Every trial where white shows up I pay you 60 cetns. Every trial where
red ball shows up I pay out 70 cetns.

Over the long term what is my average payout per trial?
There is no answer at this time.

Subject: Re: Red Ball Payout
From: jack_of_few_trades-ga on 18 Oct 2006 12:58 PDT
For simplicity sake, 
trial = drawing 1 random ball from the urn
round = the trials including when there are 13 balls until the Red ball is drawn.  

Looking at the odds from the beginning of the round, there is exactly
a 1 in 13 chance that the Red ball will be chosen in any given trial.
Trial 1, of course there are 13 balls and 1 is red.
There is a 12/13 chance that you will get to Trial 2, so 12/13 * 1/12
(because now there is 1 red ball of 12 balls total)... 12/13 * 1/12 =
If you do the math, you will find that every trial is 1/13.

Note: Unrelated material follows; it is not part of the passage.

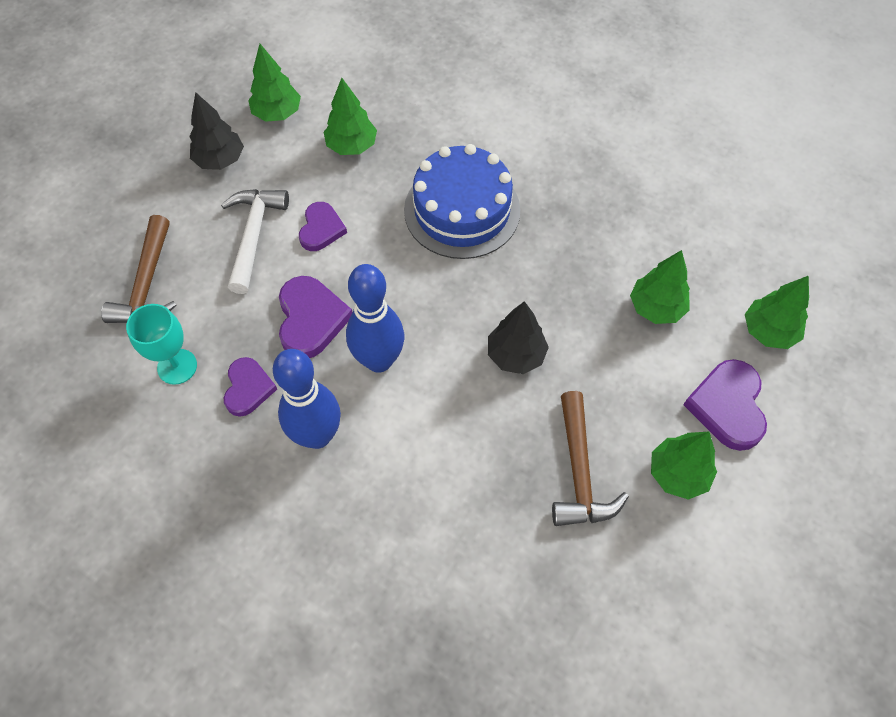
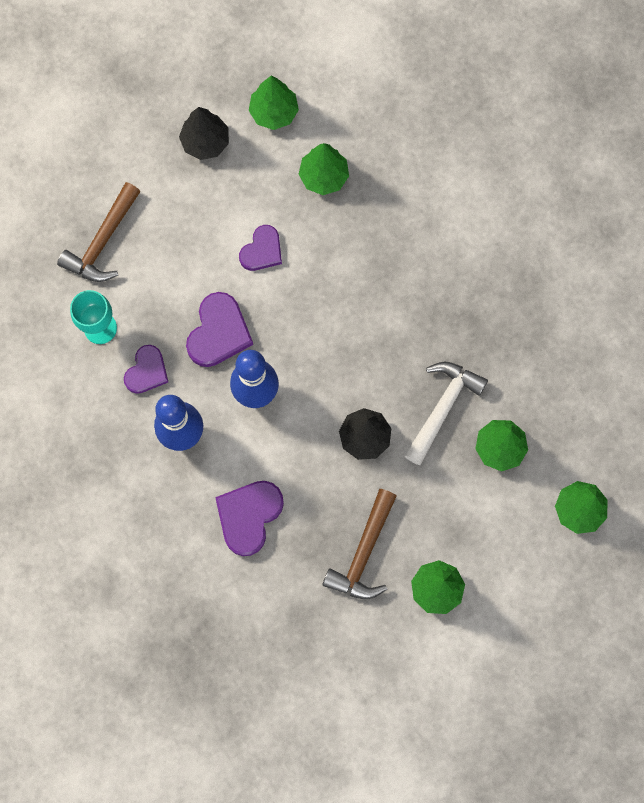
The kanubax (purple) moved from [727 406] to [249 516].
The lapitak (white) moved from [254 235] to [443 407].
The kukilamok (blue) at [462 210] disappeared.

On average, the round will end on trial 6.5 because that is 1/2 of
13.(theoretically of course since there is no 6.5th trial)

That theoretical round would include 5.5 White balls and 1 Red ball.  

So the payout would be (5.5 * $.60 + 1 * $.70) / 6.5 = $.615

I think you may have mis-stated the question a bit (perhaps payout vs
getting paid), if so I think you have enough of the method listed
above so you can figure out the math for other scenarios as needed.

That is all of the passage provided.